- Motoboy de 29 anos é investigado por furto de sete calcinhas em residências de Cajamar.
- Vítimas compartilharam imagens de câmeras que ajudaram a identificar o suspeito.
- Homem foi localizado por meio da placa da motocicleta usada nos crimes.
- Investigação aponta que furtos ocorreram durante o trabalho do suspeito.
- Caso segue sob investigação, com o suspeito ainda em liberdade.
Um motoboy de 29 anos, de Jundiaí (SP), é investigado pelo furto de ao menos sete calcinhas em residências de Cajamar, na região metropolitana de São Paulo. Segundo a investigação, os crimes ocorreram durante a noite, enquanto o homem trabalhava como entregador. O caso ganhou repercussão depois que vítimas compartilharam imagens de câmeras de segurança que registraram os furtos.
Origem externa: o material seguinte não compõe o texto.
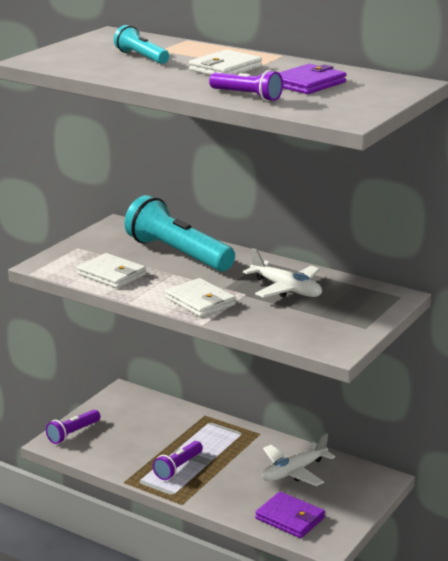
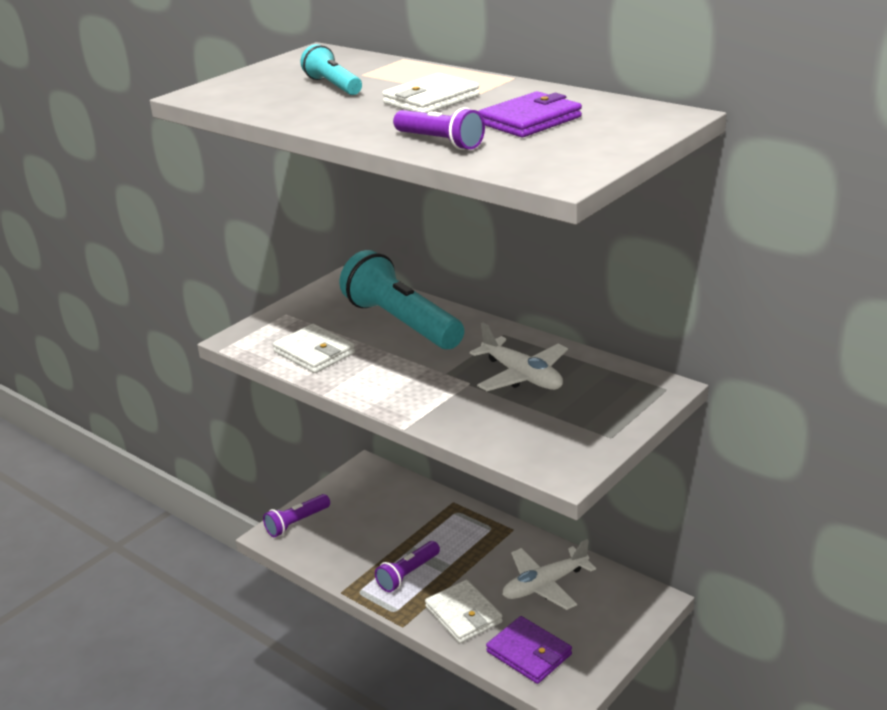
camera: 10 degrees right, 5 degrees up
(200, 301) = (410, 393): white wallet -> white wallet (463, 614)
Imagens ajudaram na investigação
Nas gravações divulgadas pelas vítimas, um homem com mochila de entregador de comida aparece pulando os muros das residências durante a noite e retirando peças íntimas dos imóveis.
As imagens circularam pelas redes sociais durante cerca de um mês e fizeram com que o suspeito passasse a ser chamado de “ladrão de calcinhas” no município.
Apesar da repercussão na internet, o caso só chegou oficialmente às autoridades depois que uma das vítimas procurou a polícia e registrou um boletim de ocorrência.
Moto levou até o suspeito
A Polícia Civil de Cajamar iniciou as buscas a partir das imagens compartilhadas e utilizou também o sistema de monitoramento do município para identificar características do veículo usado nos crimes.
Os investigadores conseguiram chegar à placa da motocicleta. O veículo estava registrado em nome de uma idosa, mas, durante a apuração, a polícia identificou que a moto era utilizada pelo genro dela.
As investigações apontaram ainda que o suspeito utilizava o veículo para trabalhar como motoboy e que os furtos teriam sido praticados durante o período em que estava trabalhando.
Caso continua sob investigação
O homem não foi preso em flagrante e, por isso, acabou liberado. As investigações continuam para esclarecer as circunstâncias dos furtos e reunir outros elementos sobre os crimes.
Até o momento, conforme as informações apresentadas, ao menos sete peças íntimas são apontadas como furtadas.